Gospel of Truth I, opening
I am the light that is above them all. I am the all; the all came forth from me, and the all attained to me. Cleave a piece of wood, I am there; lift up the stone, and you will find me there.
Gospel of Thomas, saying 77
The story of the Nag Hammadi Library begins, in some sense, with a blood feud. According to Muhammad Ali al-Samman, who unearthed the jar while gathering fertilizer at the base of cliffs near the upper Egyptian town of Nag Hammadi, the find was nearly destroyed in the chaos that followed. Pages were burned for kindling. Codices were divided among brothers. Eventually, through antiquities dealers, museums, and a long custody battle, scholars assembled the full corpus: thirteen codices written in Coptic on papyrus, bound in leather, dating from the mid-fourth century but translating Greek originals from as early as the first.
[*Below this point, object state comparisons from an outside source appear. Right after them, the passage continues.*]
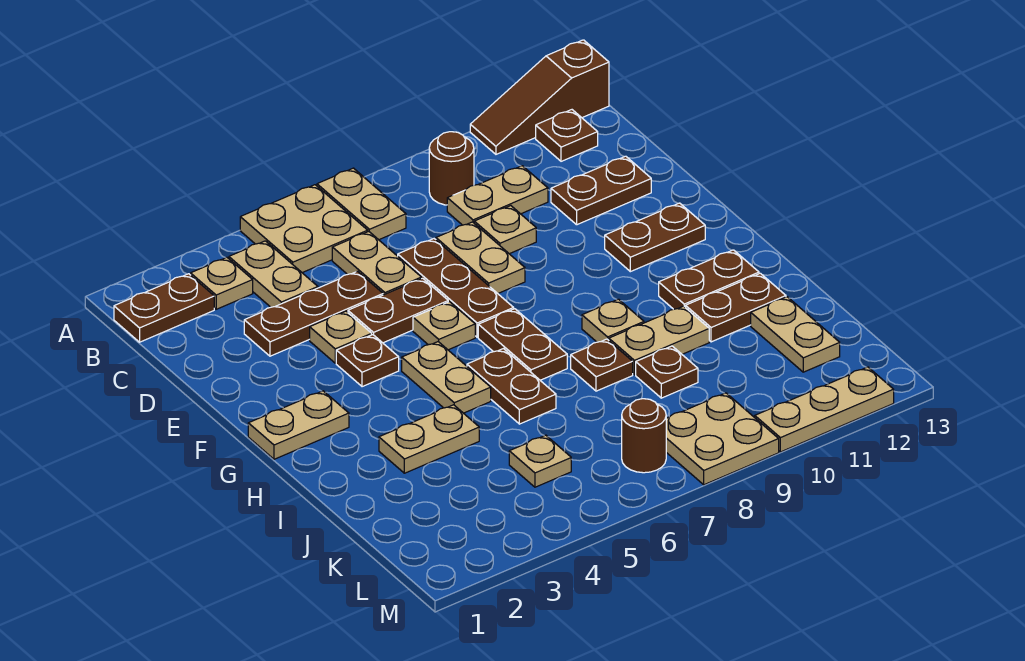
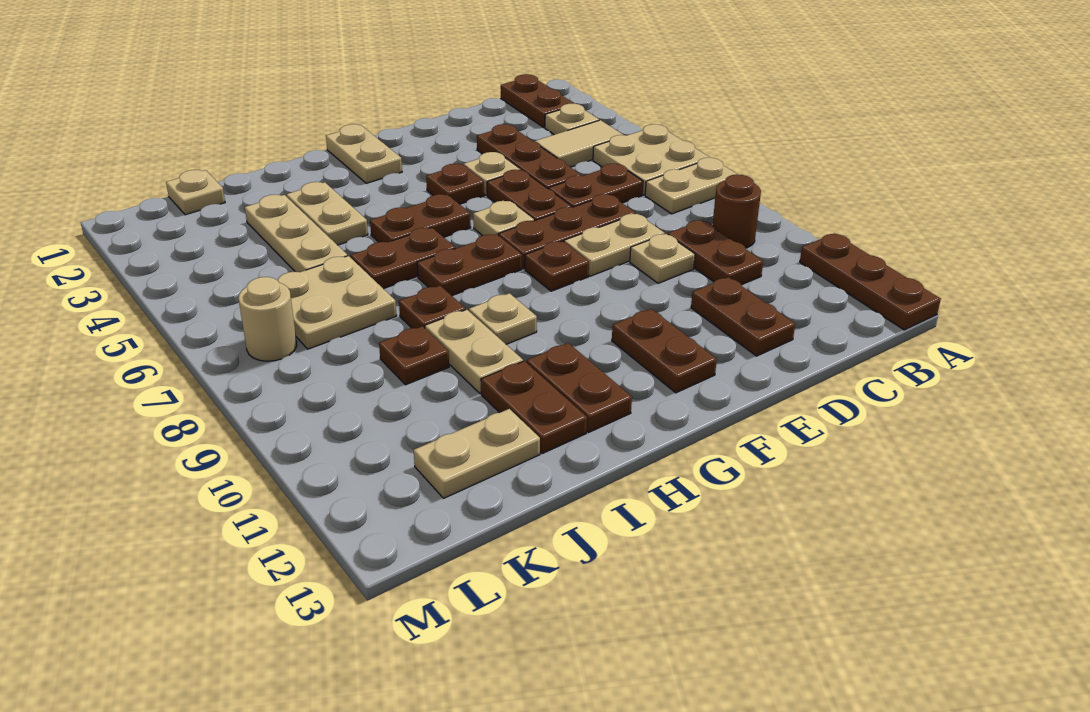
brown slope A11:A13 level 1 top 13 -> brown plate A11:A13 level 1
tan plate B4:C4 level 1 -> tan tile B4:C4 level 1
brown plate B12 level 1 -> brown plate F8 level 1
tan plate C6:D6 level 1 -> brown plate C6:D6 level 1
tan plate C9:C10 level 1 -> brown plate C9:C10 level 1
tan plate G5:H5 level 1 -> brown plate G5:H5 level 1
tan plate K5 level 1 -> tan plate K1 level 1
brown round brick L7 level 1 -> tan round brick L7 level 1
tan plate L8:M9 level 1 -> tan plate J6:K7 level 1
tan plate M10:M12 level 1 -> tan plate J3:J5 level 1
The texts had been condemned. Bishop Athanasius of Alexandria’s Easter letter of 367 CE established the canon of the New Testament and ordered the destruction of “apocryphal books.” Someone — likely a monk who could not bring himself to obey — sealed the library in a jar and buried it in the cliffs, where the dry desert preserved them while their world was forgotten.
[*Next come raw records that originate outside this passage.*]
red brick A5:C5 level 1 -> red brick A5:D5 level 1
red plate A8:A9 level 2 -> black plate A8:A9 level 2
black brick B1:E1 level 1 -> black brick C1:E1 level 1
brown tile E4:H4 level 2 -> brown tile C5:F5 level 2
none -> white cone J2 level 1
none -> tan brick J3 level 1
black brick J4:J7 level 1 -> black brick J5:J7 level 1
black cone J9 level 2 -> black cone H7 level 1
What emerged in 1945 was a counter-Christianity. The Gospel of Thomas, perhaps the most famous of the texts, contains 114 sayings of Jesus, many paralleling the canonical gospels but others entirely new — riddling, paradoxical, urging the seeker inward: “If you bring forth what is within you, what you bring forth will save you. If you do not bring forth what is within you, what you do not bring forth will destroy you.” The Gospel of Philip is a meditation on sacraments, sacred marriage, and the bridal chamber of the soul. The Gospel of Truth opens with grief over the “error” that fashioned the cosmos and the joy of those who at last hear their true name spoken.
At the heart of much Gnostic thought is the figure of the Demiurge — Yaldabaoth in the Apocryphon of John — a lower, ignorant deity who fashioned the material world and mistook himself for the supreme God. He is surrounded by archons, planetary jailers who keep souls trapped in flesh and matter. Above him, beyond the visible cosmos, dwells the true Father, an unknowable fullness (Pleroma) of paired emanations. The lowest of these emanations, Sophia (Wisdom), produced Yaldabaoth in error, and the cosmic drama is the long work of recovering her scattered light from the prison of creation.
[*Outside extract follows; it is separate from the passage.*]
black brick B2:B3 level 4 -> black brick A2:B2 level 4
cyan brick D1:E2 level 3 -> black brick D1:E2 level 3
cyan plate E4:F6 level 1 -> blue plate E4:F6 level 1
For Gnostics, salvation is not forgiveness of sin but recognition. The divine spark within the human being is a piece of the true God, exiled into matter, anesthetized by the world. Christ is the messenger who awakens it. Gnosis is not faith and not knowledge in the ordinary sense — it is the recollection of who you actually are.
The proto-orthodox church found this intolerable. To deny the goodness of creation was to deny the goodness of the Creator God of Genesis; to make salvation a matter of secret knowledge was to undercut the universal church. Irenaeus, Tertullian, and Hippolytus catalogued and denounced the Gnostics, and for sixteen centuries their voices reached us only through the mouths of those who hated them.
Nag Hammadi changed that. The texts proved that Christianity had once been a wild garden of competing visions — apocalyptic, ascetic, mystical, sacramental, esoteric — and that what became orthodoxy was one stream among many. Whatever one makes of Gnostic cosmology, the library asks a question that refuses to die: is the world we inhabit really the work of a perfect God, or is something deeper, freer, more luminous calling us home?